By NewsDesk    @infectiousdiseasenews

An Ohio woman has been left without her limbs following a rare bacterial infection contracted from a lick from her dog.

Image/JacLou DL via pixabay

According to a Fox 8 Cleveland report, Marie Trainer and her husband just returned from a Caribbean trip and were greeted by their dogs and doctors suspect they might have accidentally licked a small scrape on Marie’s arm.

The organism causes dozens of large blood clots, that restrict blood flow and lead to necrosis and gangrene.  Doctors repeatedly removed dozens of clots from Marie’s limbs, trying to save them, but too much damage was already done to the tissue.

Without the amputations, doctors told the family Marie would die.

Trainer was in a coma for 10 days, had a total of eight surgeries, and spent 80 days in the hospital — but she lived.

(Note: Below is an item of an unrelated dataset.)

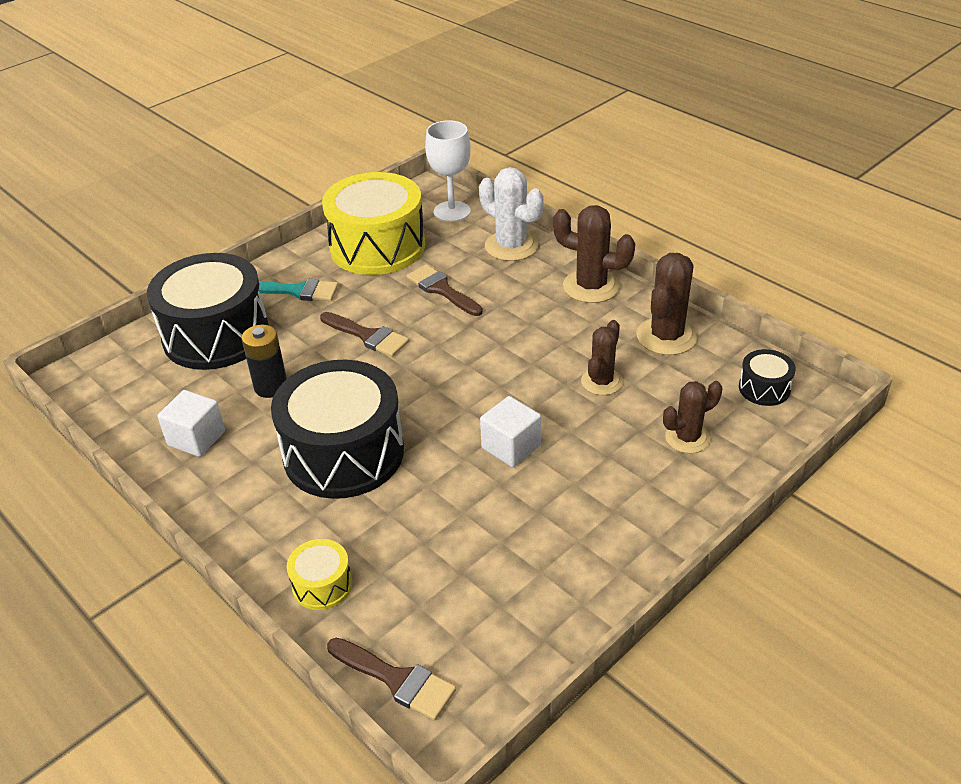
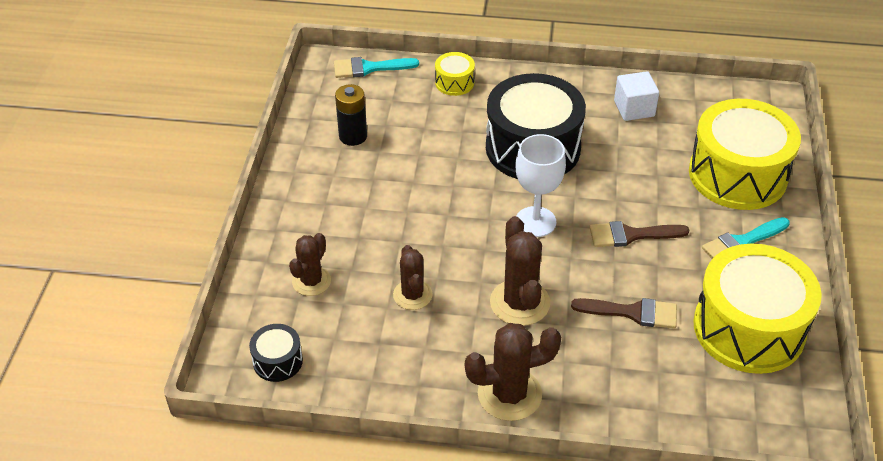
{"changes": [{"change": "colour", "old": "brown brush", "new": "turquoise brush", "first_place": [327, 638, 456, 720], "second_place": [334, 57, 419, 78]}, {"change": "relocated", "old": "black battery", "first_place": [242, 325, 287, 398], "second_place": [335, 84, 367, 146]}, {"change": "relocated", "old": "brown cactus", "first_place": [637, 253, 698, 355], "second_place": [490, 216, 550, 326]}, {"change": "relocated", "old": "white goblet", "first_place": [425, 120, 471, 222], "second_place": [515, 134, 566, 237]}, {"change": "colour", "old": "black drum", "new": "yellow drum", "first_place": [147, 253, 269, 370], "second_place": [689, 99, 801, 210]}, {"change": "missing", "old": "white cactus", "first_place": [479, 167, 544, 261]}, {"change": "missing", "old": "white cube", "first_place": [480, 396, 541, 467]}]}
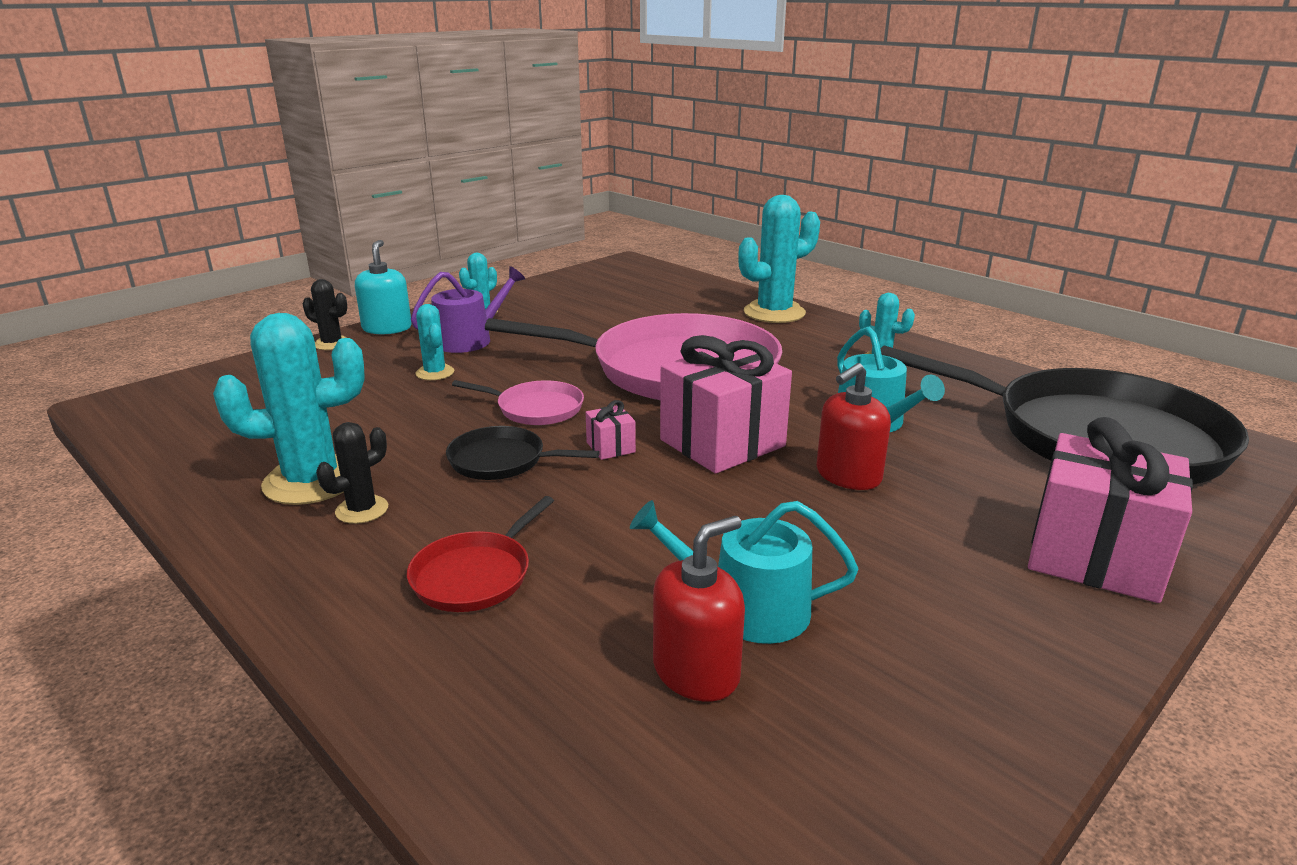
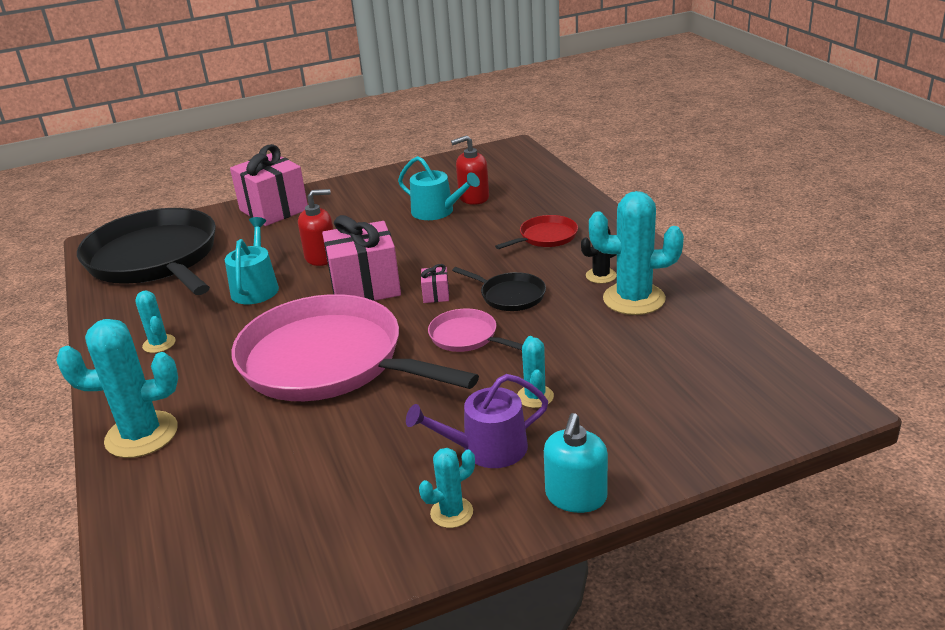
{"changes": [{"change": "missing", "old": "black cactus", "first_place": [303, 279, 347, 350]}]}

“It was very hard to find out when they first told me, and that they had to remove my legs and my arms,” says Marie, her eyes welling with tears. Her last memory before being hospitalized is laying down on her couch, feeling unwell. “I mean, what do you do? [It’s] very hard to cope with.”

Capnocytophaga canimorsus is a relatively new reported pathogen (the first case reported about 40 years ago). It has been isolated from the saliva of healthy dogs and cats.

It is for the most part considered an opportunistic pathogen, causing little problems with healthy individuals, usually causing the most severe disease in those with a predisposing condition; splenectomy, chronic alcohol abuse, or immune system problems (steroid therapy, blood malignancies and AIDS).

Splenectomized individuals are 30 to 200 times more prone to die from bacterial infections because the spleen produces cells that become antibody-producing cells. Also the spleen is integral is sending out macrophages (cells that engulf and destroy foreign substances like bacteria in the bloodstream).

The clinical illness is typically one of severe septicemia, shock and disseminated intravascular coagulation. Other manifestations of the disease include cellulitis, gangrene, meningitis and brain abscesses. The infection with Capnocytophaga carries a 27% chance of being fatal.

This infection should be considered if a person is severely ill after a history of a dog bite (or cat bite) exposure. Good news is it is treatable with antibiotics.